David Grandinetti

Playing with Interactive Navigation Transitions

Jul 09, 2014

Custom interactions were one of the many things released as part of iOS7 but it was something that remained slightly confusing for me after watching the WWDC session. I found other posts it, which clarified a few things.

Andrew Hershberger wrote a great post that clarified the last point of confusion that I had, namely the relationship between the non-interactive animation and how it became interactive. The key is that you can control both the speed and timeOffset of animations attached to a CALayer, which allows you to scrub forward and backward easily. This seems to be pretty much how the UIPercentDrivenInteractiveTransition works. For a deeper explanation of controlling animations, read what Johan Sørensen wrote about Pausing and controlling the speed of Core Animation.

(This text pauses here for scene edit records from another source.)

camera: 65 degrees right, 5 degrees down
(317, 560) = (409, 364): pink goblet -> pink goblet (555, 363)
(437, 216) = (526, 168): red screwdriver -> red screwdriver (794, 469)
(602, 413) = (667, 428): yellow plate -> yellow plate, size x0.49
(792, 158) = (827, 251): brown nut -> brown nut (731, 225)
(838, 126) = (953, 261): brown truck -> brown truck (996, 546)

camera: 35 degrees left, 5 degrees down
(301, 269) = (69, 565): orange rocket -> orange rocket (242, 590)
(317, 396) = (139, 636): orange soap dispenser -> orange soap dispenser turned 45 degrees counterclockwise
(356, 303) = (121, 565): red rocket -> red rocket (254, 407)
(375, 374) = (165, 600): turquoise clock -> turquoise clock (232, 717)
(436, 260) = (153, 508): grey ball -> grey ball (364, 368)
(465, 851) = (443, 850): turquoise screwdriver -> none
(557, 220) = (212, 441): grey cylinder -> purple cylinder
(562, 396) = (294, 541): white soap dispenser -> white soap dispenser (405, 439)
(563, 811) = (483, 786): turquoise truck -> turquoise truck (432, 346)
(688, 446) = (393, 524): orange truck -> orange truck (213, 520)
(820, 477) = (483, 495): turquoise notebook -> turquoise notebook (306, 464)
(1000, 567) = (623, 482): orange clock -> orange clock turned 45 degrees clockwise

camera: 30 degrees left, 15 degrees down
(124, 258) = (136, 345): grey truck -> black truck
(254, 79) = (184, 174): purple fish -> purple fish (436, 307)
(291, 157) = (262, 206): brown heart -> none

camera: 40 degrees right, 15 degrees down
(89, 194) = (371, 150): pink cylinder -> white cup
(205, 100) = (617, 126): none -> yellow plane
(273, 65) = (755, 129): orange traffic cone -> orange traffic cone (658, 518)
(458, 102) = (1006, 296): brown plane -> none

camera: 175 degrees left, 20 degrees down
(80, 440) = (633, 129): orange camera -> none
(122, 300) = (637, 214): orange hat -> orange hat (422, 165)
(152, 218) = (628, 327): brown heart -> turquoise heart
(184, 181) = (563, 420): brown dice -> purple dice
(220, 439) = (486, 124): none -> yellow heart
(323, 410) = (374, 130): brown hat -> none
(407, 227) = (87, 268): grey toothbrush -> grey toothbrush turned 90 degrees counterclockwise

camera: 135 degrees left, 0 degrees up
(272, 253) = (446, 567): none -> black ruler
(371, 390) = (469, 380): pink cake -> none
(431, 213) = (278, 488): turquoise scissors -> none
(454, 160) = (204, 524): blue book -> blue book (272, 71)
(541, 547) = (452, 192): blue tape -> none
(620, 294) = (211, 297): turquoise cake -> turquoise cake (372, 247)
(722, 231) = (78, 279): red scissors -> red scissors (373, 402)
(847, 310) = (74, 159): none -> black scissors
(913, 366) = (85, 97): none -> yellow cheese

I decided to implement something akin to the navigation used in both the Artsy app or the Yahoo News Digest app. If you have never used either, you should. Both are beautifully designed.

While both apps have a similar style for the basic navigation, looking closer I see two obvious differences: the placement of the navigation buttons and the scaling of the background view.

Screenshot of Artsy

First, if you look closely at the Artsy nav, the bottom/back view does not just scale down, it also seems to favor scaling towards the top-center of the screen. We can achieve this by moving the anchorPoint for that layer, which will affect any transformations we add to it.

Second, you may notice that the navigation buttons are not part of the viewControllers within the nav controller, but are part of the actual navigationController.view. So the buttons persist even while viewControllers are pushed or popped.

Screenshot of Yahoo News Digest

Yahoo has navigation buttons, but they seem to be attached to the individual view controllers instead of attached to the root view of the navigation controller.

Given these two styles, we’ll implement the Artsy version. In fact, here’s the code.

The only part that deviates from a normal interaction is that the alpha of the navigation button is connected to the gesture recognizer as well as the animator so that it works properly in either non-interactive or interactive mode. This would be a good contender for refactoring.